Marine Food Webs
The consequences of climate change are emerging in more visible and more disastrous ways. From climate refugees to diminishing habitats, it seems as though just about every species on planet Earth is suffering as a result of our changing climate. One new study bears the latest grim news, showing that climate change could cause the collapse of marine food webs by restricting the energy that flows from producers to herbivores to carnivores.
The research was conducted by scientists at the University of Adelaide and published January 9 in the journal PLOS Biology. Their work shows that increasing temperatures restrict this sustaining energy flow, as do increased levels of dissolved carbon dioxide (CO2), which lower ocean pH in a phenomenon called ocean acidification.
"Healthy food webs are important for maintenance of species diversity and provide a source of income and food for millions of people worldwide," said lead author Hadayet Ullah in a press release. "Therefore, it is important to understand how climate change is altering marine food webs in the near future."
Climate Collapse
To come to this conclusion, the research team used an "advanced mesocosm" approach. The team set up twelve large, 1,800-liter tanks simulating various ecosystems around South Australia. They populated these model ecosystems with a variety of species to create realistic mini-food webs, and then altered groups of three tanks to one of four treatments: elevated temperature, elevated CO2, elevated CO2 and temperature, or a control, using the normal summer conditions of South Australia over the past 5 years.
The elevated temperatures of +2.8° Celsius (5° Fahrenheit), and a CO2 concentration that brought the water pH down to 7.89, mimicked the conditions predicted for the end of the 21st century if the planet continues on its current rate of greenhouse gas emissions.

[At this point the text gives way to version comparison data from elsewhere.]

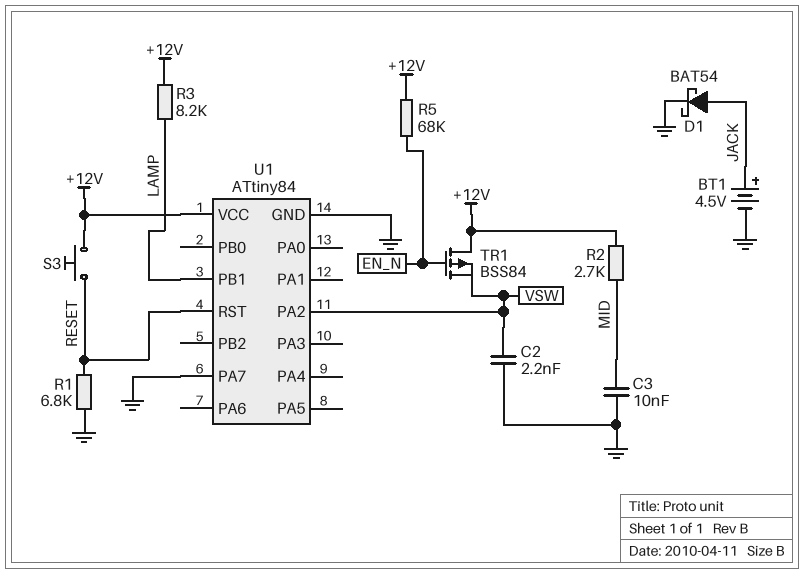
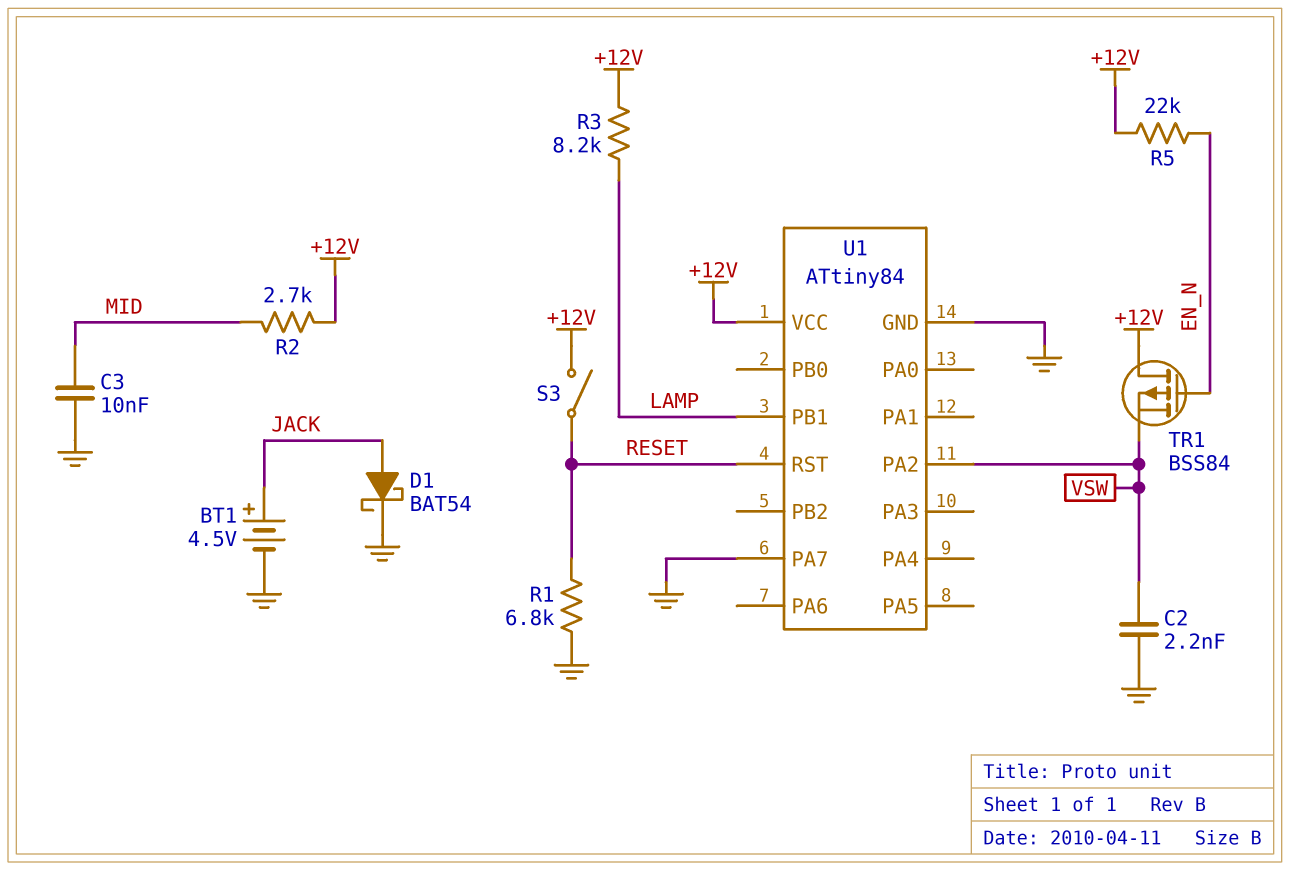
R5: 68k (+12V, EN_N) -> 22k (+12V, EN_N)
S3: button (+12V, RESET) -> switch (+12V, RESET)

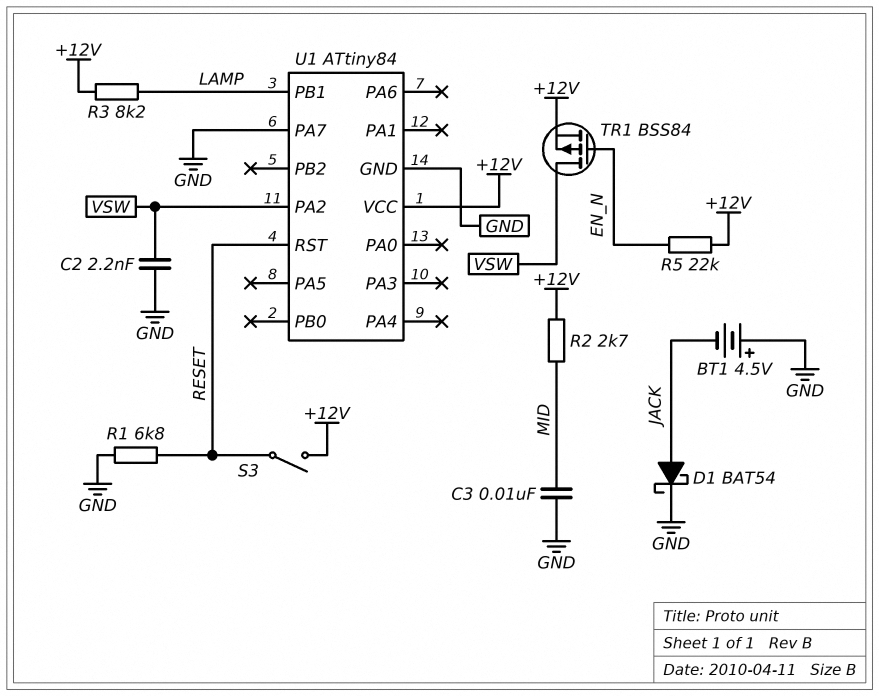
BT1: 4.5V (plus JACK, minus GND) -> 4.5V (plus GND, minus JACK)
TR1: PMOS BSS84 (G EN_N, D +12V, S VSW) -> PMOS BSS84 (G EN_N, D VSW, S +12V)

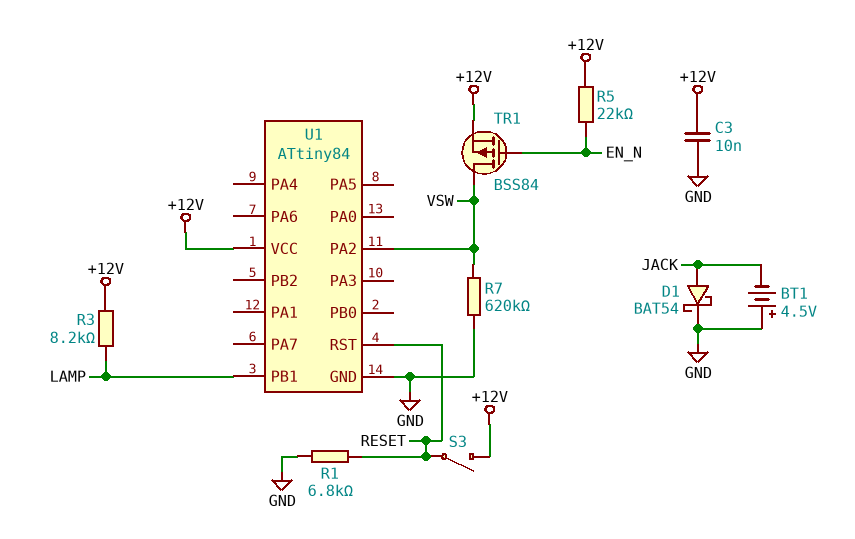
C2: 2.2nF (GND, VSW) -> none
C3: 10nF (GND, MID) -> 10nF (+12V, GND)
R2: 2.7k (+12V, MID) -> none
R7: none -> 620k (GND, VSW)
U1 pin PA7: GND -> none

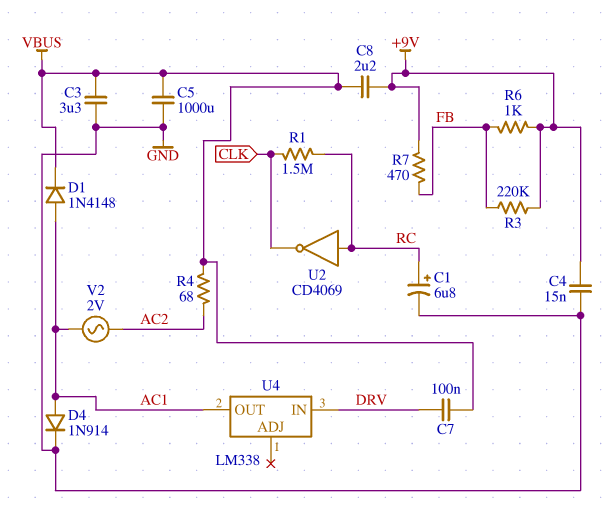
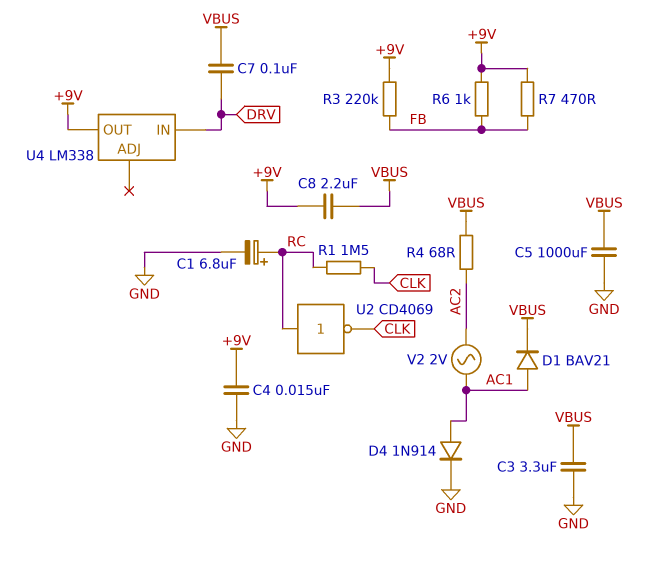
D1: diode 1N4148 (A AC1, K VBUS) -> diode BAV21 (A AC1, K VBUS)
U4 pin OUT: AC1 -> +9V

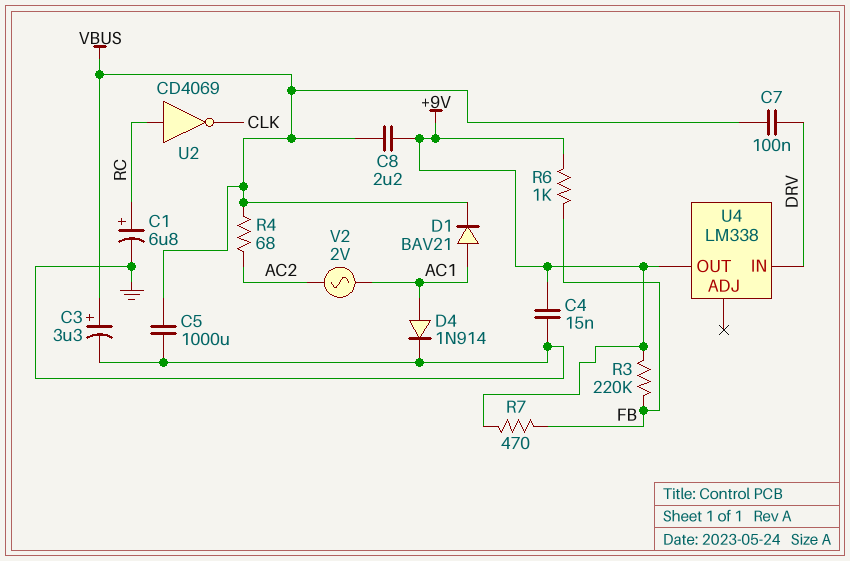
C3: 3.3uF (GND, VBUS) -> 3.3uF (plus VBUS, minus GND)
R1: 1.5M (CLK, RC) -> none

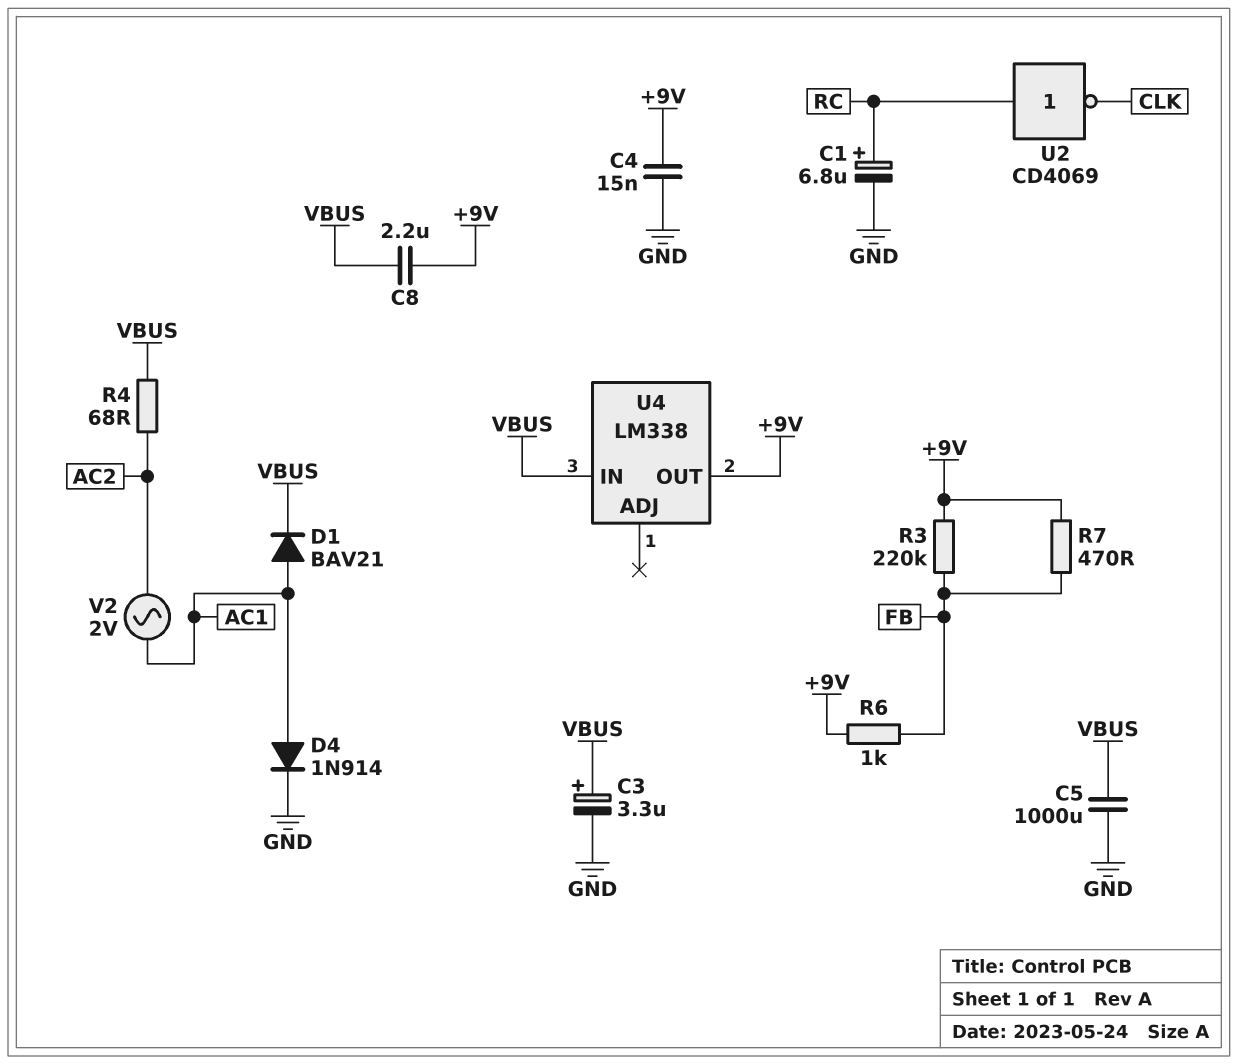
C7: 100nF (DRV, VBUS) -> none
U4 pin IN: DRV -> VBUS

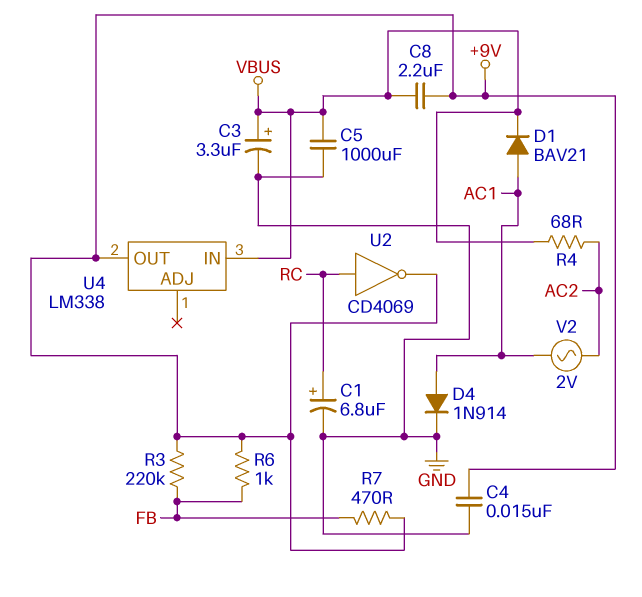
U2: NOT CD4069 (in RC, out CLK) -> NOT CD4069 (in RC, out +9V)

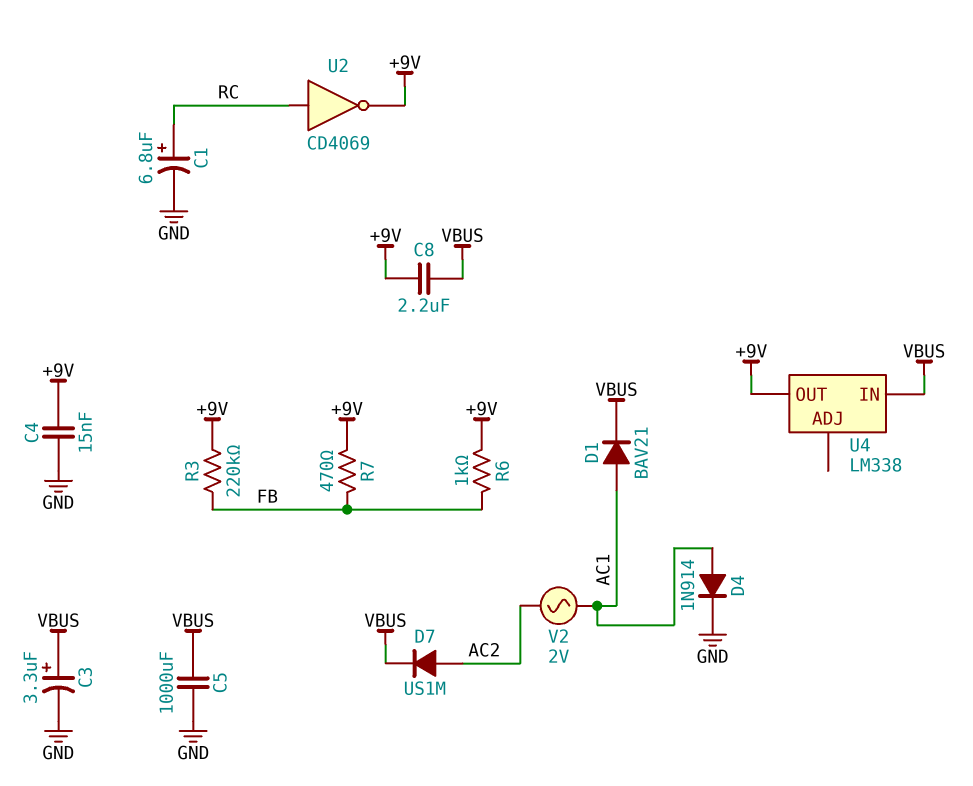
D7: none -> diode US1M (A AC2, K VBUS)
R4: 68 (AC2, VBUS) -> none

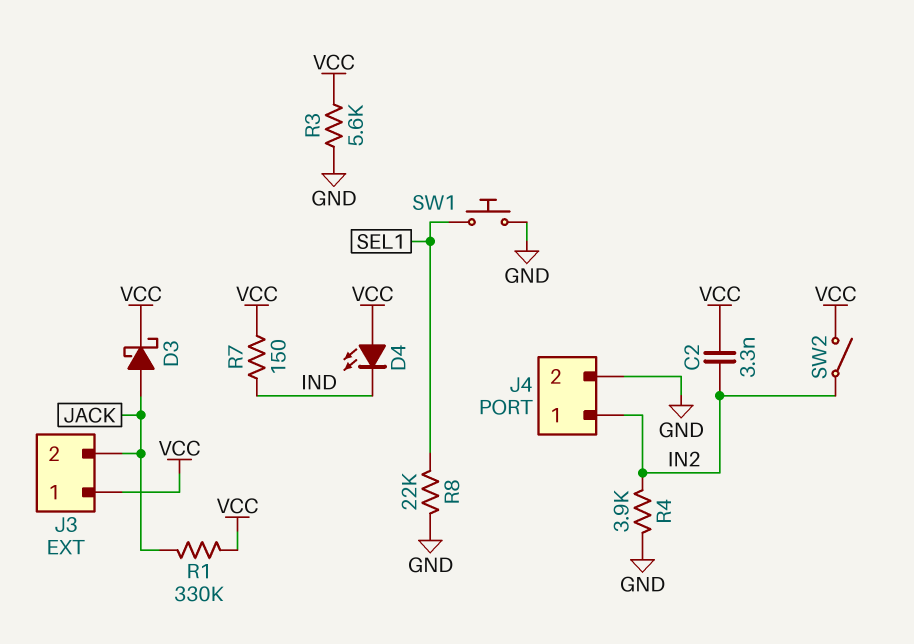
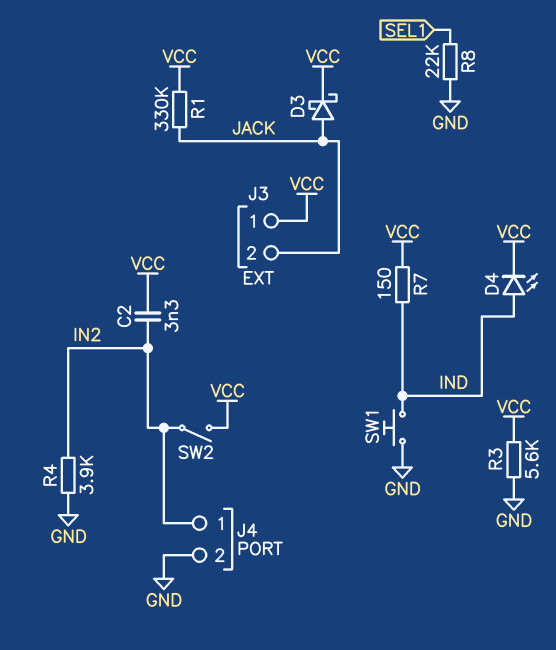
D4: LED (A VCC, K IND) -> LED (A IND, K VCC)
SW1: button (GND, SEL1) -> button (GND, IND)

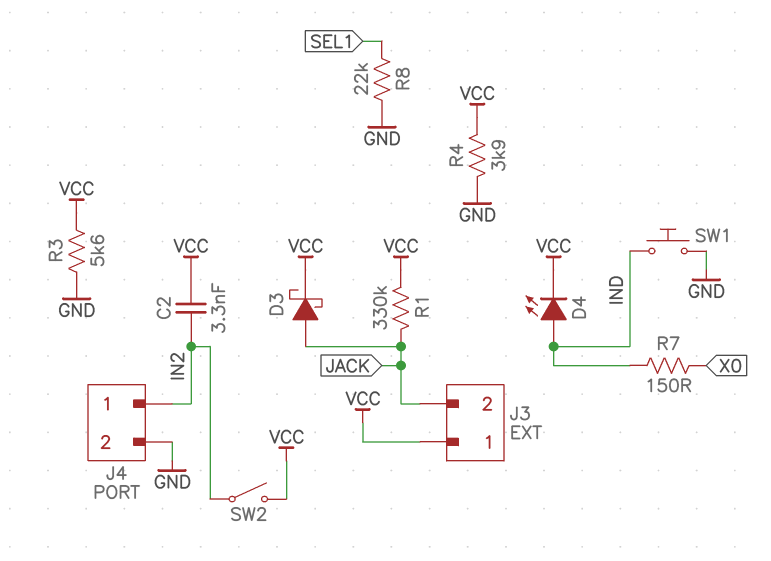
R4: 3.9k (GND, IN2) -> 3.9k (GND, VCC)
R7: 150 (IND, VCC) -> 150 (IND, X0)

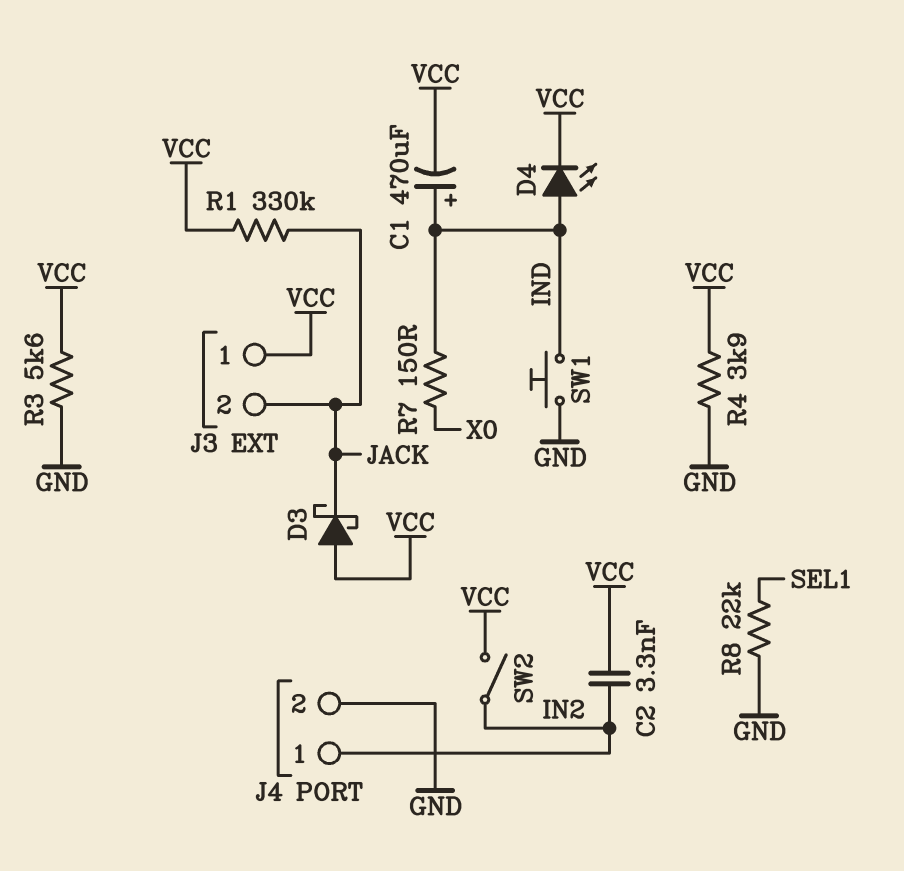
C1: none -> 470uF (plus IND, minus VCC)
D3: schottky (A JACK, K VCC) -> schottky (A VCC, K JACK)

To create the food web model that led them to their final results, they observed and measured the survival, growth, biomass, and productivity of all plants and animals within the tanks for six months. They found that higher temperatures limited the flow of energy from producers to plant-eaters, while the combination of increased temperature and increased CO2 both decreased energy flow from plants to their grazers and from plant-eaters to predators.
This is largely because warmer temperatures increased the productivity of inedible blue-green algae at the expense of marine plants, which form the vital base of the marine food chain.
This waning energy suggests that top consumers could be left with dwindling food resources under climate change. Less productive marine plants will mean less energy is passed to plant-eaters, which will slowly dwindle the population of these grazers for predators to eat up the line. This could lead to a cascade of negative effects for a great many species. Just as adequate producers are an important part of any food web, so are the top predators, which remove sick or injured animals and keep overpopulation in check.
The research team concluded that given their drastic results, this type of research must continue, and with even larger and more advanced mesocosm approaches and models. The better we understand how the changing climate will affect these webs and ecosystems, the better we may be able to take action to make these systems more resilient against the change to come.